MorphStream Models

Models and TensorRT engine cache for real-time face processing used by MorphStream GPU Worker.

Private repository β€” requires access token for downloads.

Structure

/
β”œβ”€β”€ inswapper_128.onnx           # Standard face swap (529MB)
β”œβ”€β”€ inswapper_128_fp16.onnx      # FP16 optimized - default (265MB)
β”œβ”€β”€ hyperswap_1a_256.onnx        # HyperSwap variant A (384MB)
β”œβ”€β”€ hyperswap_1b_256.onnx        # HyperSwap variant B (384MB)
β”œβ”€β”€ hyperswap_1c_256.onnx        # HyperSwap variant C (384MB)
β”œβ”€β”€ yolov8n.onnx                 # Person detection (12MB)
β”œβ”€β”€ dfl_xseg.onnx                # XSeg v1 face segmentation β€” legacy (67MB)
β”œβ”€β”€ xseg_1.onnx                  # XSeg occlusion model 1 (67MB)
β”œβ”€β”€ xseg_2.onnx                  # XSeg occlusion model 2 (67MB)
β”œβ”€β”€ xseg_3.onnx                  # XSeg occlusion model 3 (67MB)
β”œβ”€β”€ 2dfan4.onnx                  # 68-point face landmarks (93MB)
β”œβ”€β”€ bisenet_resnet_34.onnx       # BiSeNet face parsing ResNet-34 (89MB)
β”œβ”€β”€ bisenet_resnet_18.onnx       # BiSeNet face parsing ResNet-18 (51MB)
β”œβ”€β”€ buffalo_l/                   # Direct ONNX face analysis models
β”‚   β”œβ”€β”€ det_10g.onnx             # SCRFD face detection FP32 (16MB)
β”‚   β”œβ”€β”€ det_10g_fp16.onnx        # SCRFD face detection FP16 (8.1MB)
β”‚   β”œβ”€β”€ w600k_r50.onnx           # ArcFace recognition embeddings (166MB)
β”‚   β”œβ”€β”€ 1k3d68.onnx              # 3D landmarks, 68 points (137MB)
β”‚   β”œβ”€β”€ 2d106det.onnx            # 2D landmarks, 106 points (4.8MB)
β”‚   └── genderage.onnx           # Gender/age estimation (1.3MB)
β”œβ”€β”€ gfpgan/                      # Face enhancement (not used in real-time)
β”‚   β”œβ”€β”€ GFPGANv1.4.pth
β”‚   └── weights/
β”‚       β”œβ”€β”€ detection_Resnet50_Final.pth
β”‚       └── parsing_parsenet.pth
β”œβ”€β”€ trt_cache/                   # Pre-compiled TensorRT engines
β”‚   β”œβ”€β”€ sm89/trt10.9_ort1.24/   # RTX 4090
β”‚   β”œβ”€β”€ sm86/trt10.9_ort1.24/   # RTX 3090
β”‚   └── ...                      # Other GPU arch + version combos
└── scripts/
    └── convert_scrfd_fp16.py    # FP32 β†’ FP16 conversion utility

Face Swap Models

Model Description Size Input Format
inswapper_128.onnx Standard quality 529 MB 128px ONNX FP32
inswapper_128_fp16.onnx FP16 optimized (default) 265 MB 128px ONNX FP16
hyperswap_1a_256.onnx High quality β€” variant A 384 MB 256px ONNX FP32
hyperswap_1b_256.onnx High quality β€” variant B 384 MB 256px ONNX FP32
hyperswap_1c_256.onnx High quality β€” variant C 384 MB 256px ONNX FP32

Face Analysis (buffalo_l)

Models originally from InsightFace buffalo_l pack. GPU Worker loads them directly via ONNX Runtime (DirectSCRFD, DirectArcFace, DirectLandmark106) without the InsightFace Python library.

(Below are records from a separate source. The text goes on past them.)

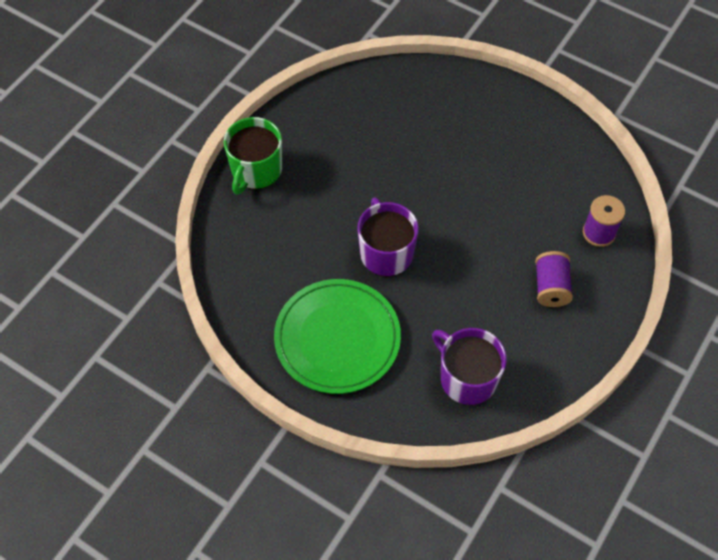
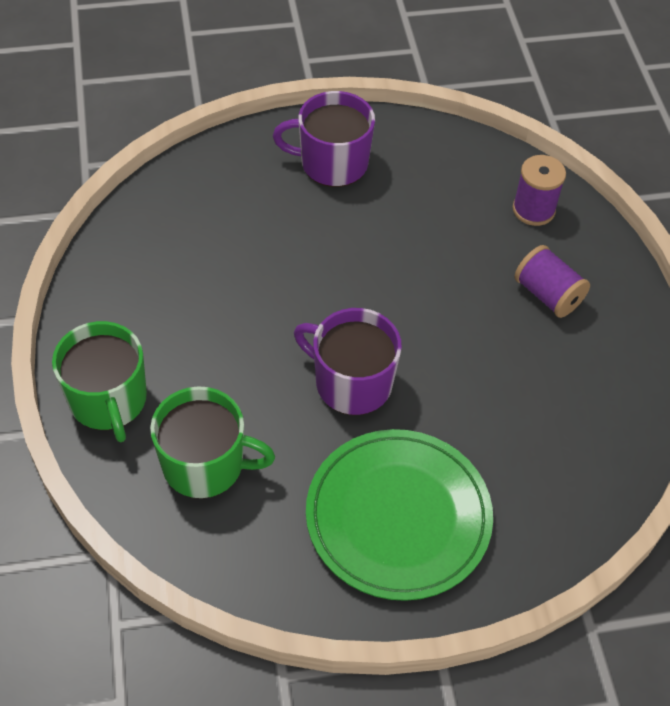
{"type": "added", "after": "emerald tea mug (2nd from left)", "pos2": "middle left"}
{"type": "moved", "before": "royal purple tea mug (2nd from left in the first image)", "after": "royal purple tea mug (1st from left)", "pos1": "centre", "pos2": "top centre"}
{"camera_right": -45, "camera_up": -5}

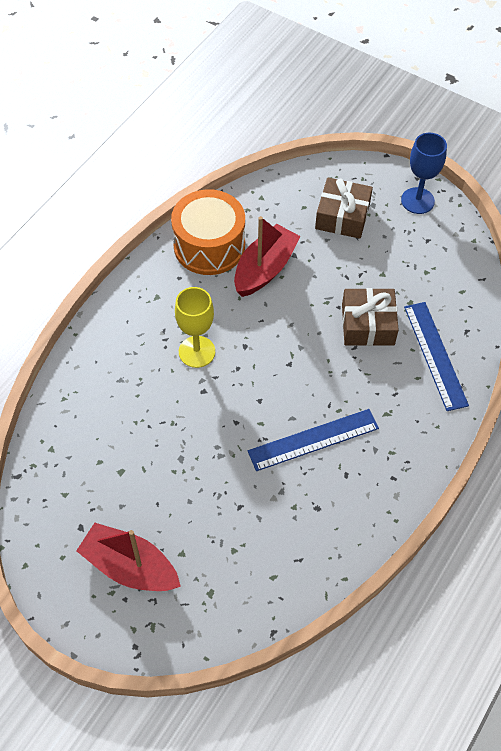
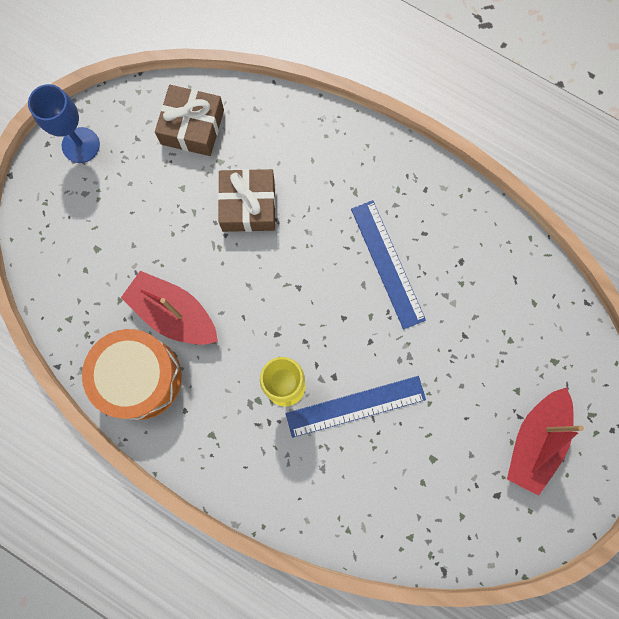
{"type": "moved", "before": "russet present (1st from left)", "pos1": "top right", "pos2": "top left"}
{"type": "moved", "before": "blue ruler (2nd from left in the first image)", "after": "blue ruler (1st from left)", "pos1": "middle right", "pos2": "centre"}
{"camera_right": -90, "camera_up": 20}

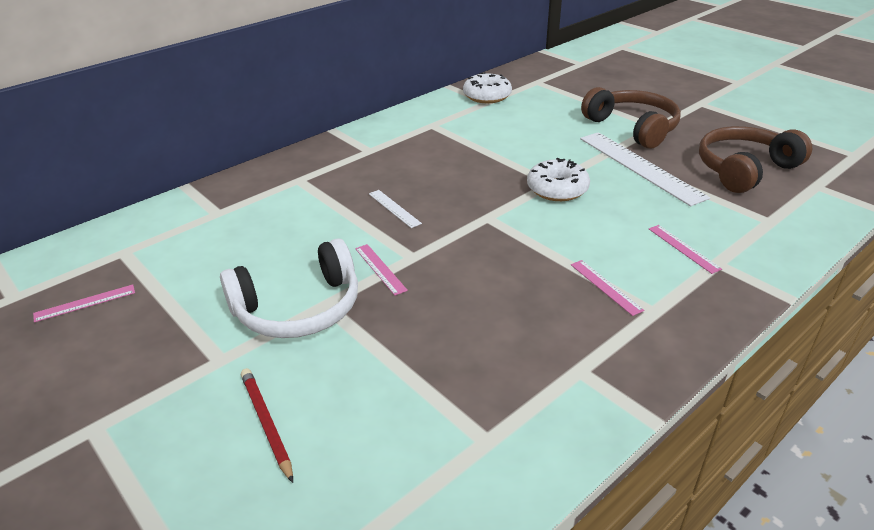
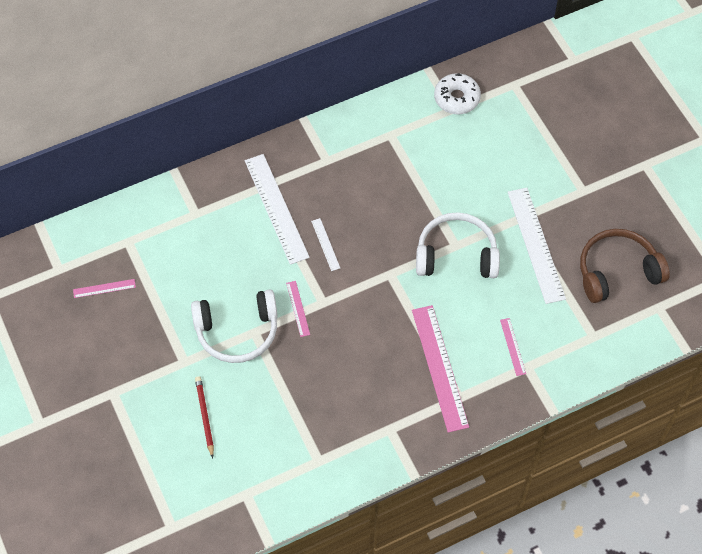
{"type": "removed", "before": "russet headset (1st from left)", "pos1": "top right"}
{"type": "added", "after": "pure white ruler (1st from left)", "pos2": "centre"}
{"type": "replaced", "before": "pure white glazed donut (2nd from left)", "after": "pure white headset (2nd from left)", "pos1": "centre", "pos2": "centre"}
{"type": "resized", "before": "pink ruler (3rd from left)", "pos1": "middle right", "pos2": "centre", "scale": 2.16}
{"camera_right": 15, "camera_up": 25}

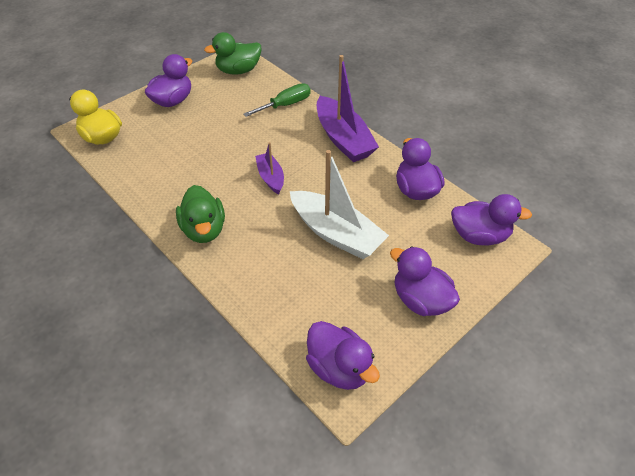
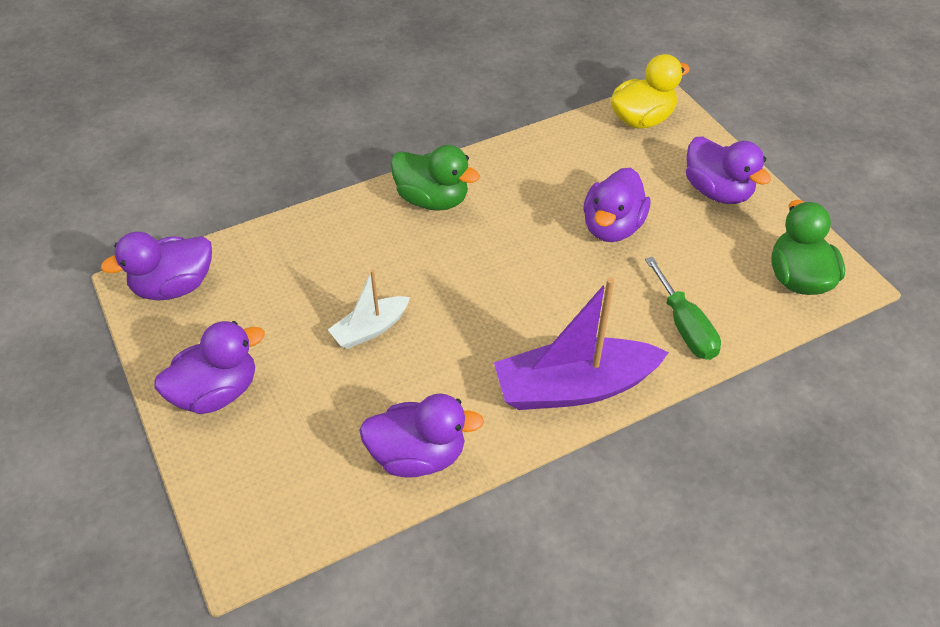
{"type": "removed", "before": "royal purple boat (1st from left)", "pos1": "centre"}
{"type": "moved", "before": "royal purple duck (5th from left in the first image)", "after": "royal purple duck (4th from left)", "pos1": "middle right", "pos2": "top centre"}
{"type": "turned", "before": "emerald duck (1st from left)", "pos1": "middle left", "pos2": "top centre", "turn": -150}
{"type": "resized", "before": "pure white boat", "pos1": "centre", "pos2": "centre", "scale": 0.54}
{"camera_right": 105, "camera_up": 0}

Model GPU Worker Class Description Size
det_10g.onnx DirectSCRFD SCRFD face detection (FP32) 16 MB
det_10g_fp16.onnx DirectSCRFD SCRFD face detection (FP16, ~2x faster on Tensor Cores) 8.1 MB
w600k_r50.onnx DirectArcFace ArcFace R50 face recognition embeddings 166 MB
2d106det.onnx DirectLandmark106 2D face landmarks (106 points), CLAHE + face angle rotation. Used in face detection pipeline; 106-pt landmarks serve as fallback for masking when 68-pt unavailable 4.8 MB
1k3d68.onnx β€” 3D face landmarks (68 points) β€” not used at runtime 137 MB
genderage.onnx β€” Gender and age estimation β€” not used at runtime 1.3 MB

Face Landmarks

Model Description Size Input
2dfan4.onnx 2DFAN4 β€” 68-point face landmarks 93 MB 256px

FaceFusion-style 5/68 refinement: SCRFD detects face + coarse 5 kps, then 2DFAN4 produces 68 precise landmarks, converted to 5 alignment points (eye centers from 6 points each, exact nose tip, exact mouth corners). Improves face alignment quality for swap models.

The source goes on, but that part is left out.